Planned giving allows you to make a great difference in the lives of patients and families, while taking advantage of unique tax savings and/or income benefits.
Following are the most common types of planned gifts.These are simply an overview of your options, and are not intended to constitute tax, accounting or legal advice. Donors should consult with their own professional advisors regarding a planned gift.
A bequest through a will or living trust does not reduce your current income, yet enables you to provide substantial future support for a cause you care about. You may specify that Pikes Peak Hospice Foundation receives:
- A specific dollar amount
- A percentage of your estate
- Certain assets, such as real estate
- A remainder of your estate after everyone else is provided for
A Charitable Remainder Trust is a special tax exempt trust to which you can give appreciated stock or real estate. The trust then provides you with an income stream for life, and upon your death, all assets remaining in the trust pass directly to Pikes Peak Hospice Foundation. You also bypass all capital gains taxes on the appreciated property, and further receive a current charitable income tax deduction.

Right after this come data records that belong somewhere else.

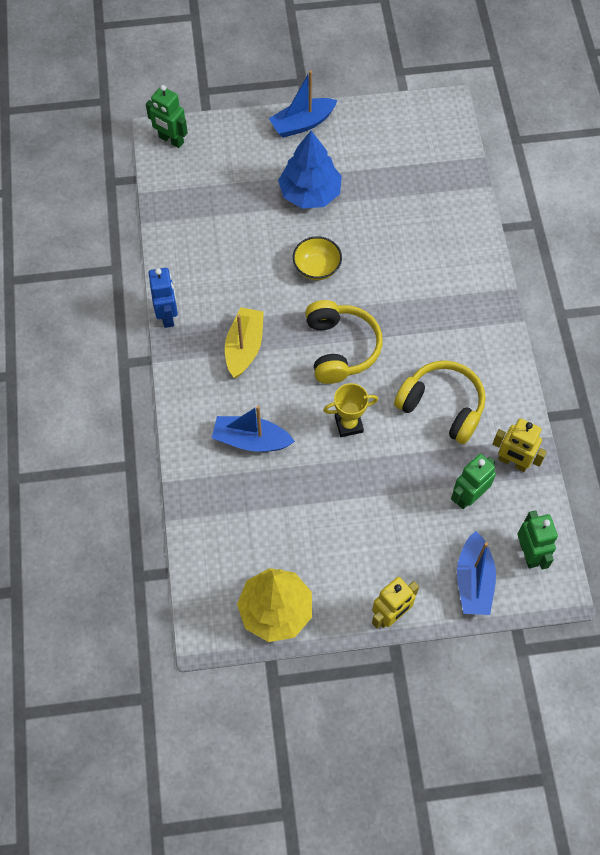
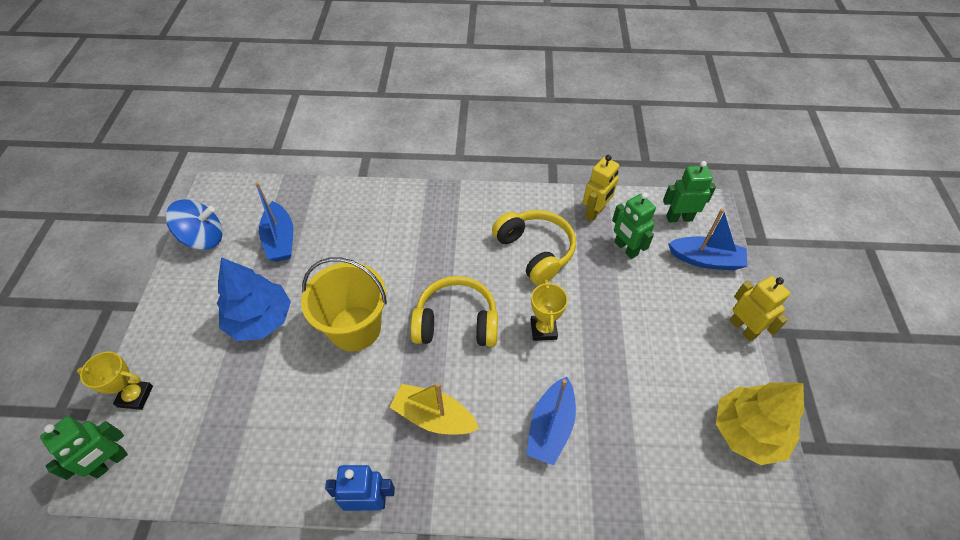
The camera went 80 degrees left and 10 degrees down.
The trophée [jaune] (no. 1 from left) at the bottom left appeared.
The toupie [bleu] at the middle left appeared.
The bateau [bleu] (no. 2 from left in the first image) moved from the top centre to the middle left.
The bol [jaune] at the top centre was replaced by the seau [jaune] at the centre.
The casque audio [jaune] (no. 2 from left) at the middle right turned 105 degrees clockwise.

A gift of life insurance enables you to make a substantial future gift to Pikes Peak Hospice Foundation without financial impact during your lifetime. You can donate a policy you already own that no longer serves its original purpose, a policy you buy to specifically benefit Pikes Peak Hospice Foundation, or a policy in which you name Pikes Peak Hospice Foundation as a contingent beneficiary.
Retirement Plan Assets
Retirement plan assets are different from most other assets a person owns. At death, most retirement plans are subject to an estate tax and income tax. Because of the income tax levied on most retirement plan assets when they are transferred, those assets are ideal to fund a charitable gift at death.